Text by Jennifer Holz
Photos: George Holz
Jennifer Holz: Do you remember the image that George took of you 2001?
Melissa Auf Der Maur: Yes. That shoot has always haunted and intrigued me. It was with my childhood best friend, Rufus Wainwright. Nerve, the magazine, was very 21st Century erotica and while Rufus’ sexuality has always been a big part of his life, I’ve never been so outwardly sensual. At one point my legs were wrapped around him and I whispered; “Only you, my gay friend, would get me into this situation!” I remember Zaldy, the stylist. I remember being in a bar on the lower east side on Ludlow. And I remember it was shortly after 9/11.
JH: That was a pivotal time for you. Your show, Channels, featured photographs you captured on the road had just opened on 9/9/01 in Brooklyn.
MAdM: Yes, I’d basically quit music. I had just left the Pumpkins and decided to remove myself from corporate-oriented rock music and dive into photography—it was the beginning of “OK, what am I gonna do now that I’m not gonna be a bass player in other people’s bands?” So I ended up being Rufus’s sidekick in that particular shoot.
JH: And now you have Basilica. How would you describe Farm & Flea to someone who’s never been?
MAdM: Farm and Flea is my Canadian socialist reaction to Black Friday in all its big-box corporate creepiness a gathering of makers, farmers, and independent producers. I love it because when you buy from that candle-maker or weaver you have just helped to support that creator and their passion. That’s the most satisfying part.
JH: How many people attend?
MAdM: It’s been consistently over 10,000 every Thanksgiving weekend. One epic year peaked at about 15,000.
JH: Does Farm & Flea support the other projects?
MAdM: Yes! It’s kind of amazing that F&F, which came from such an instinctively socialist idea, is the most sustainable of all the events.
JH: Were you ever afraid of the financial risk of starting Basilica?
MAdM: Risk is nothing I usually concern myself with. But I did find myself speaking on behalf of the wave of new creative industries in upstate NY to the bureaucrats in Albany. And I had to remind them that, “We’re the ones taking the risk!”

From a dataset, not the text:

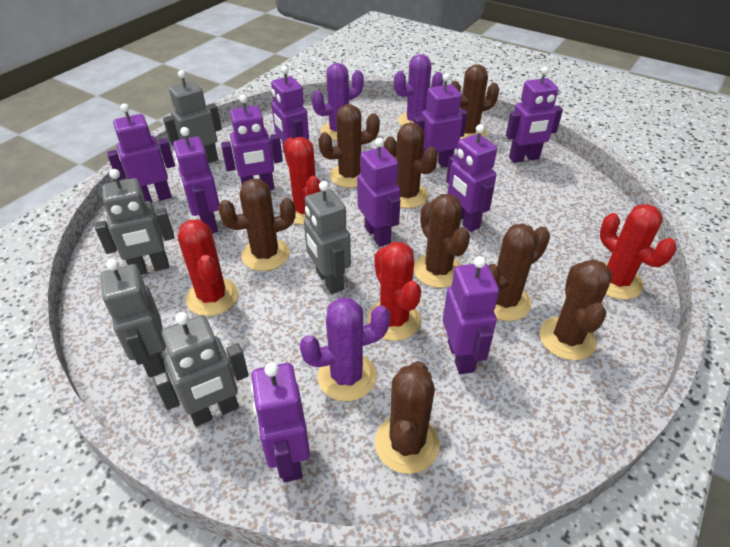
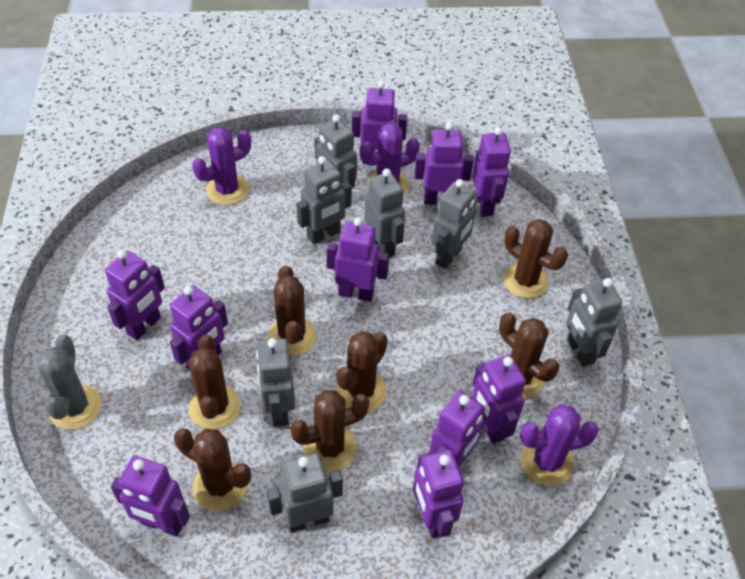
brown cactus: 8 -> 7
grey cactus: 0 -> 1
grey robot: 5 -> 7
red cactus: 4 -> 0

JH: Did the struggle you’d seen in others’ lives affect your desire to create a sustainable arts community?
MAdM: That probably comes from my upbringing. Québec is an incredibly sophisticated society in terms of taking care of each other. When I moved here in 1994, I was floored by the lack of stability and nurturing in America. You have to take care of your immediate community—family, jobs, environment. That’s the power to make the world sustainable.
JH: What’s your ideal community?
MAdM: This is my ideal community. Mixed with a bunch of strong creators, farmers, and working-class people, we have many environmentalists keeping an eye on the right to clean water and air. Groups like Scenic Hudson, River Keeper, and film-maker Jon Bowermaster have put wind in my sails.

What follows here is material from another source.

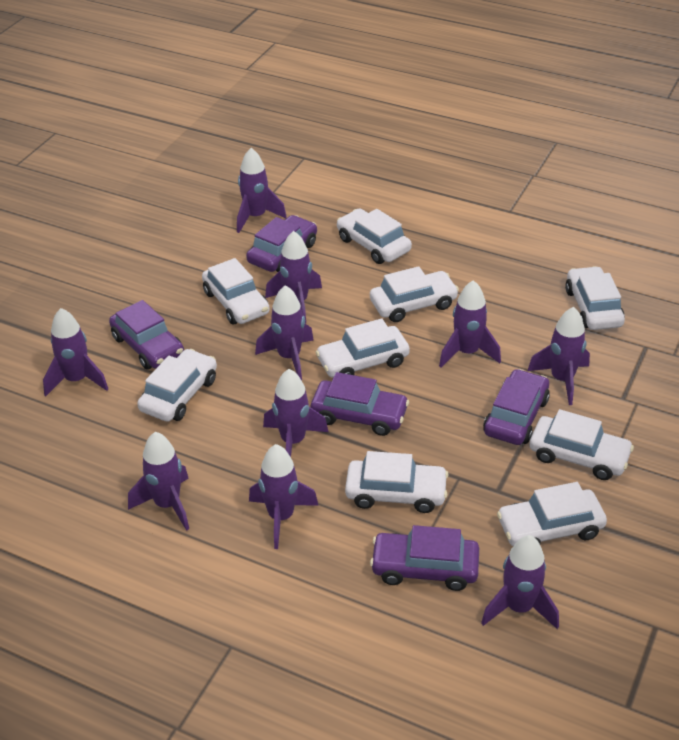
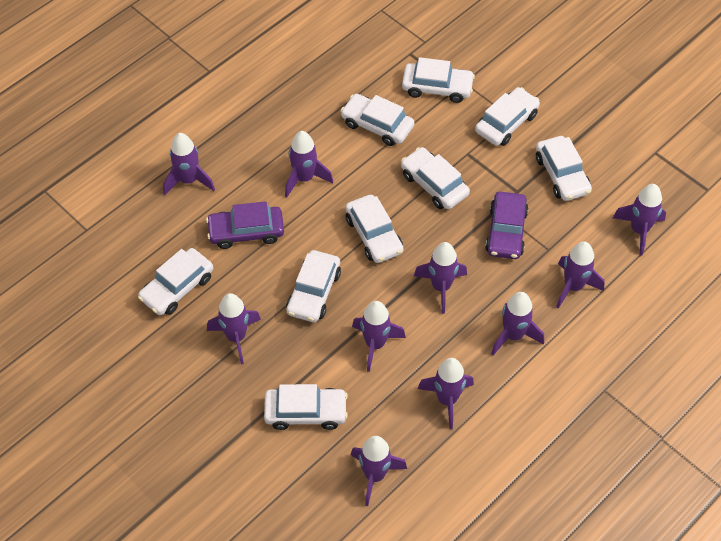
purple car: 5 -> 2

JH: Does collaboration come naturally to you?
MAdM: Yes. Tony and I have been collaborating since the day we met. Every day we ask, “How can we bring our friends together? How can we open space and place to those we don’t know?” It’s all about collaboration.
JH: Are you intimidated by anyone?
MAdM: My father was a very radical politician. I remember a story about him at a protest being kicked by a police officer, and he was screaming at the top of his lungs, “Show some humanity!” Here in the US, the political lens distorts, disrupts, and destroys a sense of unity –– this terrifies me. There’s no humanity in it.
JH: What new ideas excite you?
MAdM: Honestly—I’ve been thinking about going back to school, perhaps studying environmental policy. That would be a whole new chapter. Motherhood was the ultimate transformation. Through that I’m a fundamentally changed person. There’s a beautiful power for change if you bring people together to not only take care of themselves, but each other and the planet as well.
JH: You’ve been called a bad-ass. Is that how you see yourself?
MAdM: No way! I was in a band with the ultimate bad ass, Courtney Love. I’m just a good girl from Canada.